Oui, les organisations féminines et les mouvements féministes ont été le moteur des transformations les plus importantes de notre époque. Pourtant, ceux-ci ne reçoivent que 1 % du financement consacré à l’égalité des genres, alors qu’ils accomplissent souvent le travail le plus innovateur et pertinent, et encore, avec des budgets de misère. Il est grand temps de leur fournir les ressources nécessaires pour le faire.

Nous nous sommes réunies pour créer le Fonds Égalité en nous posant les questions suivantes : à quoi ressemble un monde véritablement égalitaire ? De quoi avons-nous besoin pour y parvenir ?

À n’en pas douter, le financement constitue un outil indispensable. Pour transformer le rapport de forces, il faut allouer des ressources aux défenseurs de l’égalité sur le terrain.

L’égalité ne s’achète pas, il est vrai, mais on ne peut pas non plus sous-estimer le pouvoir de l’argent lorsqu’il s’agit de créer un monde plus égalitaire. La question n’est pas seulement de savoir comment on donne et on dépense cet argent, mais aussi de savoir comment et dans quoi on l’investit.

Comment cela se traduit-il ?

En soutenant, par exemple, un programme destiné à former des femmes dans les régions déchirées par la guerre afin qu’elles se présentent en politique. En accordant des fonds de démarrage aux jeunes entreprises dirigées par des femmes. En finançant des stratégies de promotion des droits qui amèneront des changements d’orientation susceptibles d’améliorer la sécurité des filles et des femmes ou de favoriser leur accès à des débouchés.

En 2019, on a assisté à un vaste mouvement d’adhésion au changement, un moment historique dans notre pays. 

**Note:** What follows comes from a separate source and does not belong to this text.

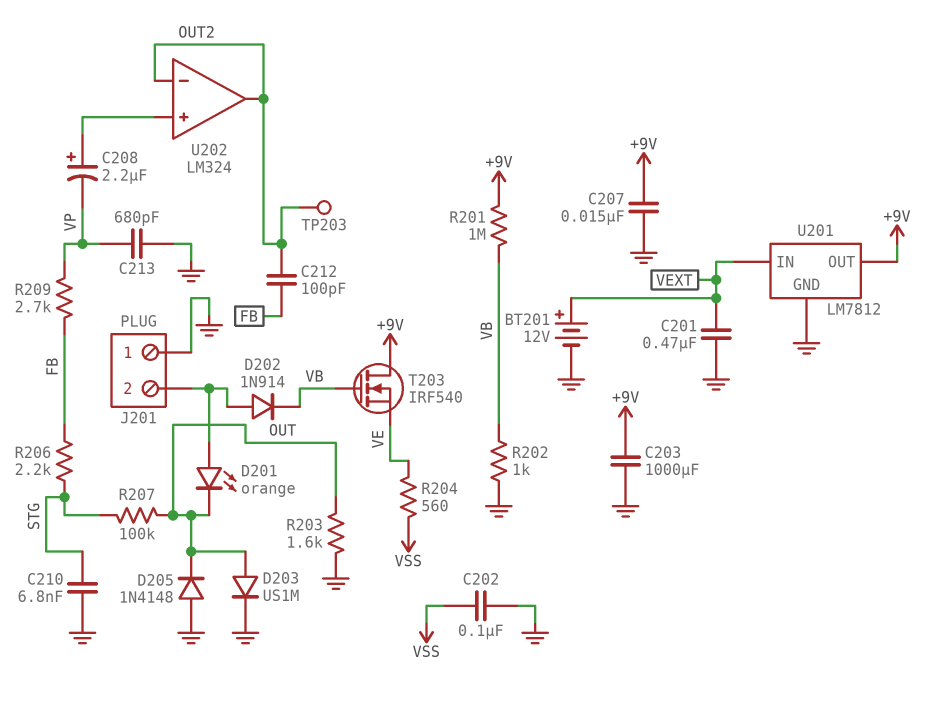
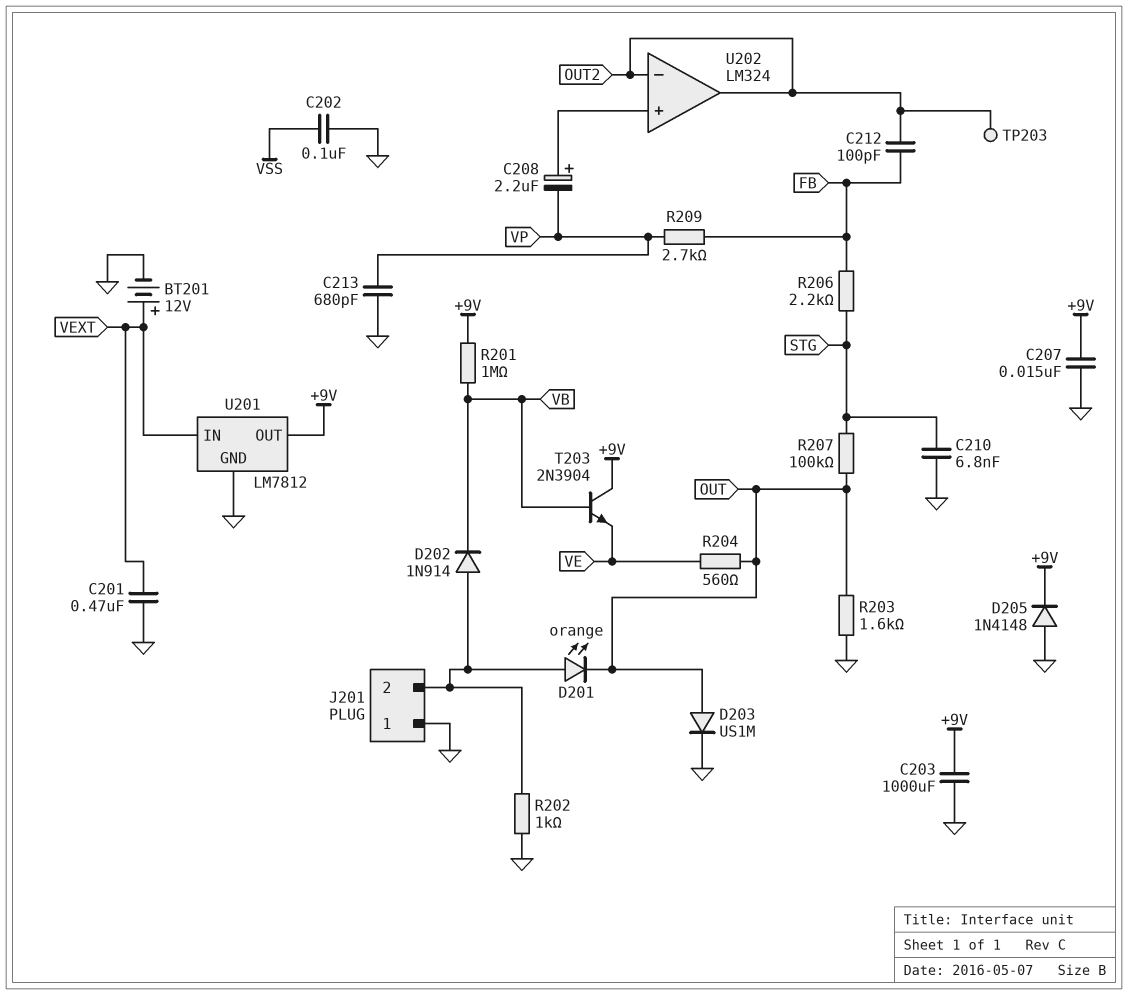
D205: diode 1N4148 (A GND, K OUT) -> diode 1N4148 (A GND, K +9V)
R202: 1k (GND, VB) -> 1k (GND, J201/2)
R204: 560 (VE, VSS) -> 560 (OUT, VE)
T203: NMOS IRF540 (G VB, D +9V, S VE) -> NPN 2N3904 (B VB, C +9V, E VE)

Donnant suite à l’appel lancé par le gouvernement canadien pour l’établissement d’un Partenariat pour l’égalité des genres, nous avons réuni une large coalition de militants, de philanthropes, de banquiers et d’investisseurs et concocté un plan ambitieux : mettre des ressources à la disposition des organisations pilotées par des femmes, et ce, tant et aussi longtemps que nécessaire.

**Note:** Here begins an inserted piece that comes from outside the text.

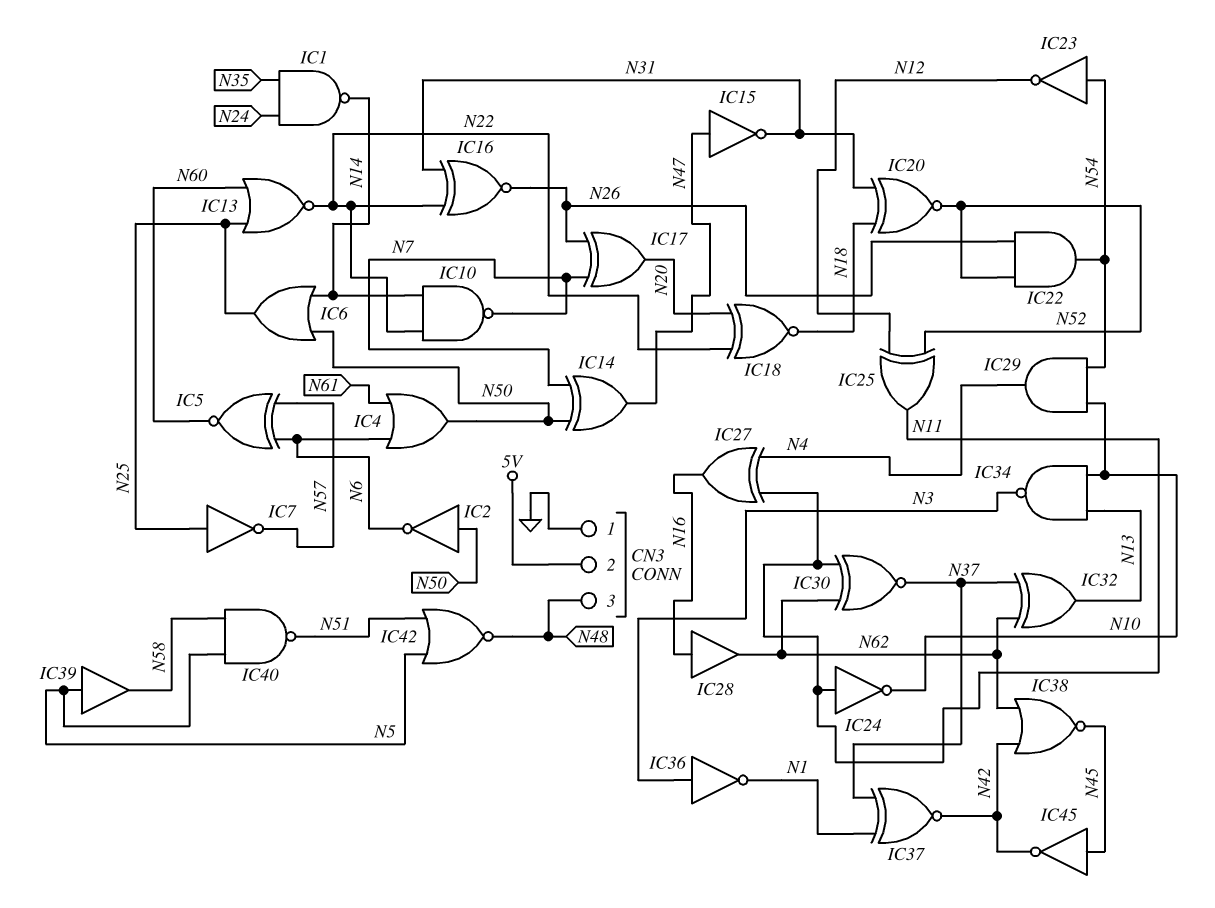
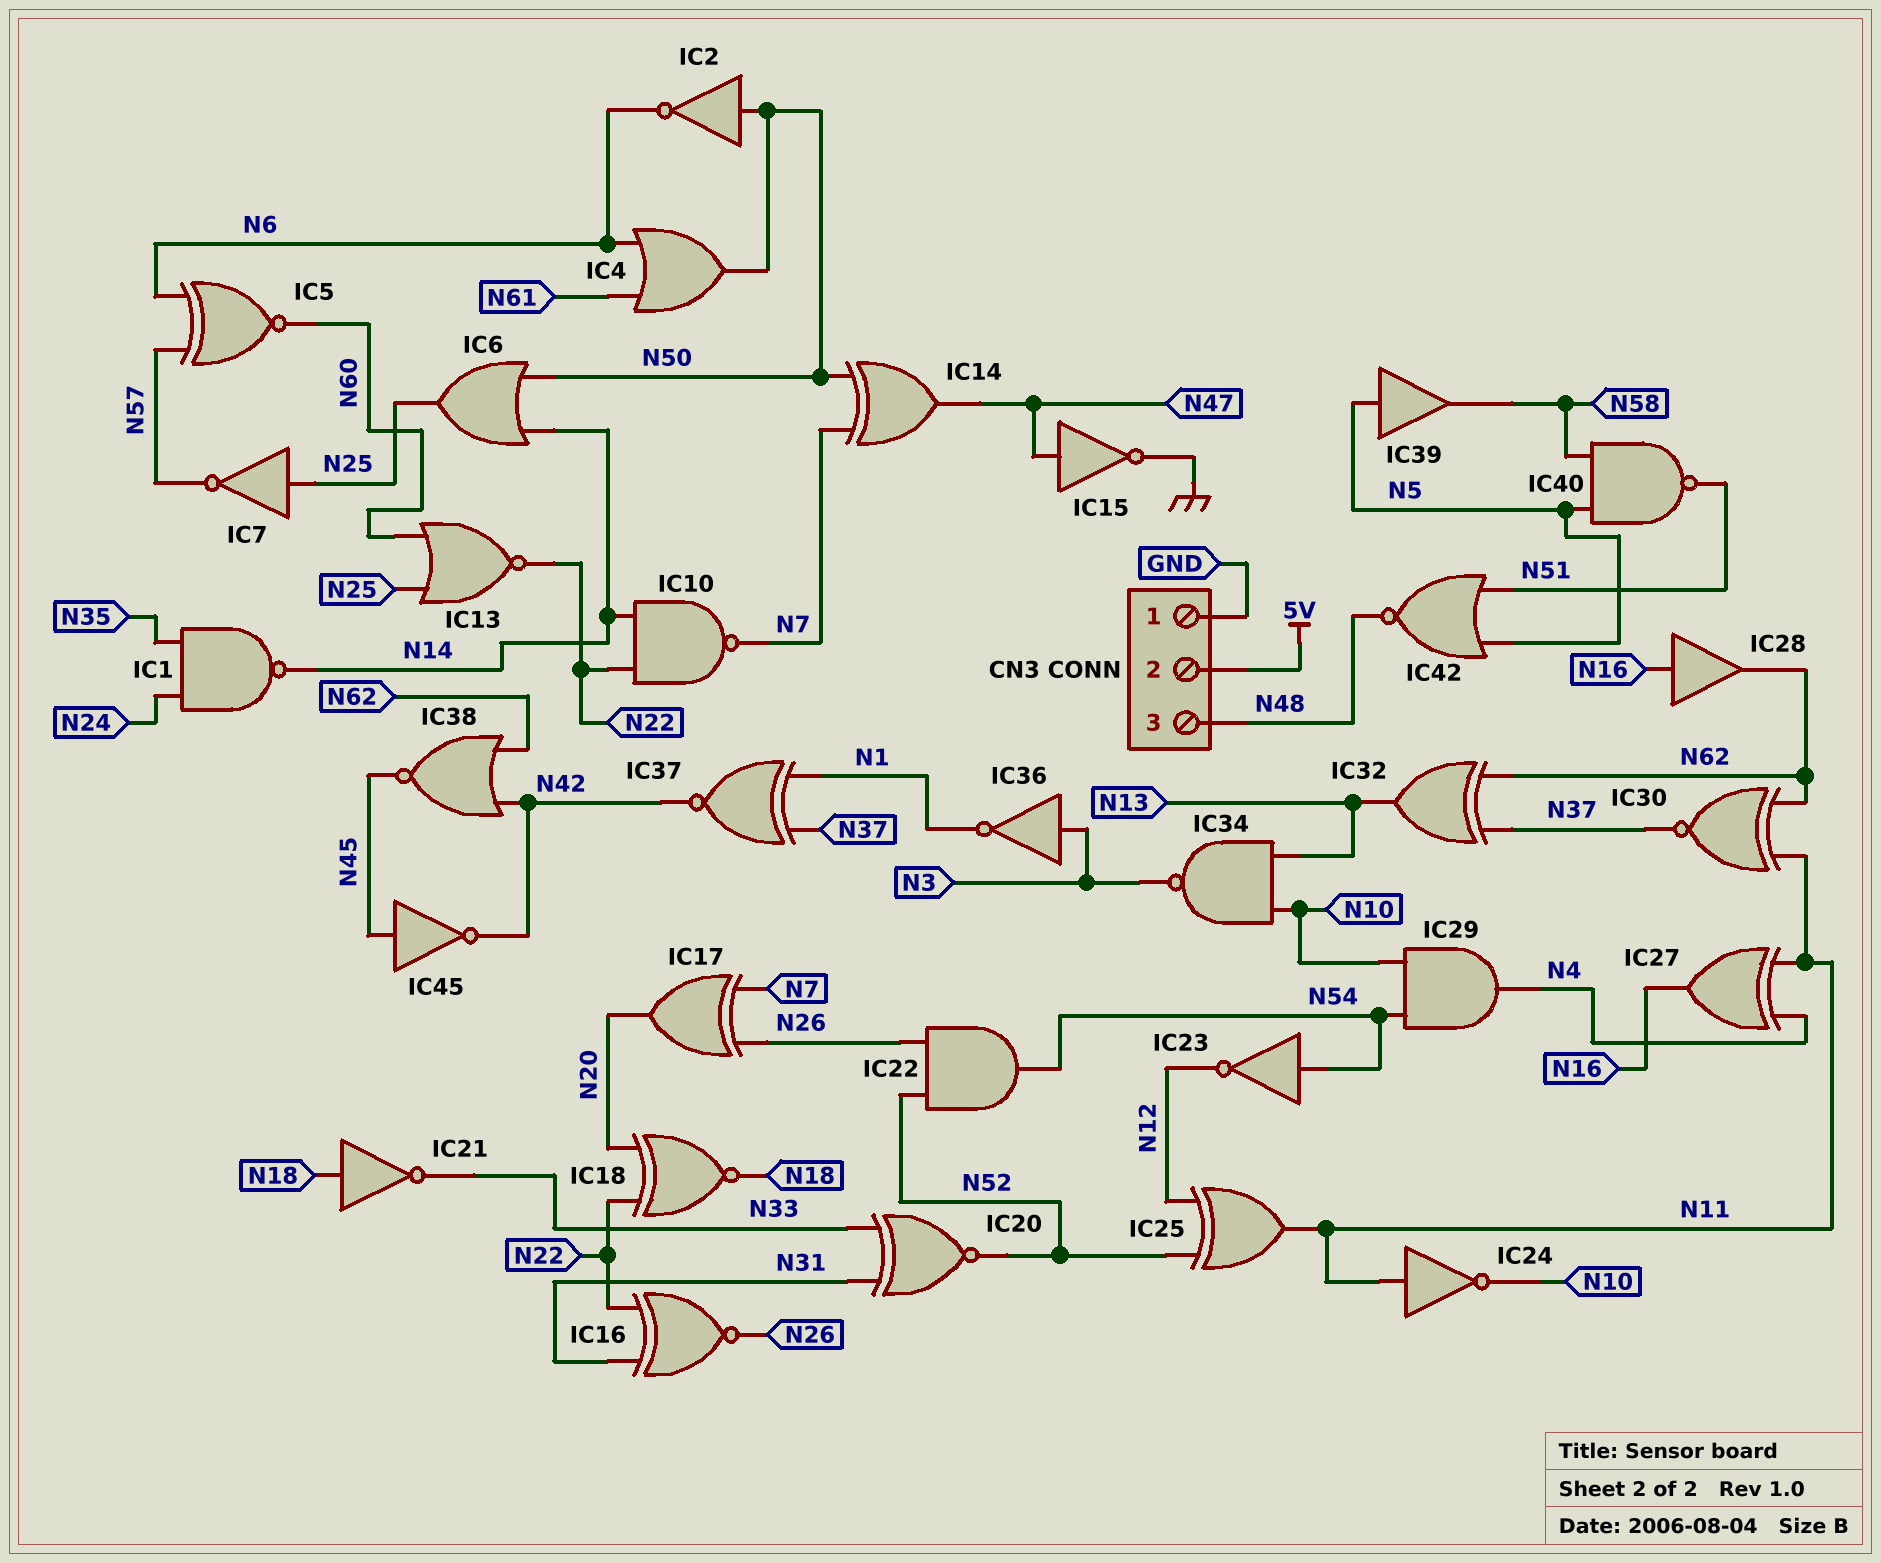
IC15: NOT (in N47, out N31) -> NOT (in N47, out GND)
IC20: XNOR (in N18, in N31, out N52) -> XNOR (in N31, in N33, out N52)
IC21: none -> NOT (in N18, out N33)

C’est ainsi qu’est né le Fonds Égalité, une collaboration qui réunit sous une même enseigne le don de subventions, l’investissement axé sur l’égalité des genres et la philanthropie. Nous avons fait le pari de garantir la pérennité du financement consacré à la promotion des droits des femmes dans le monde entier, en priorisant l’apport de nouveaux bailleurs de fonds et l’injection d’argent neuf dans un mouvement qui souffre de sous-financement chronique.

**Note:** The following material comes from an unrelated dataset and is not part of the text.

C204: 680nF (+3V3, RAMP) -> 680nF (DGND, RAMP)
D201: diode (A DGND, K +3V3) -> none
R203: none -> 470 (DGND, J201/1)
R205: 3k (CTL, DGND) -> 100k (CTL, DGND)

En juin dernier, le gouvernement canadien a investi 300 millions dans le Fonds Égalité, dans l’objectif d’instaurer un modèle novateur qui contribuera à redéfinir les notions de pouvoir et d’argent et à faire en sorte que les fonds investis et dépensés auront des retombées pour les femmes.

Nous sommes impatientes de voir se produire les transformations dont ont besoin les femmes et les filles.

Nous fondons beaucoup d’espoir sur ces nouveaux modèles de financement qui visent à appuyer, partout dans le monde, des leaders courageuses qui s’emploieront à faire advenir des changements significatifs et durables.

Le féminisme a essentiellement pour but de créer un monde équitable pour toutes et tous. Nous sommes fin prêtes à miser sur le financement pour faire en sorte que les femmes y prennent leur juste place, au cours de la décennie à venir et au-delà.

* Jess Tomlin a occupé le poste de présidente-directrice générale du Fonds MATCH international pour la femme et dirigé une initiative destinée à outiller des organisations de femmes dans le monde entier. Jessica Houssian a été directrice générale de l’organisme Women Moving Millions et a consacré toute sa carrière en philanthropie à la promotion de l’égalité des sexes.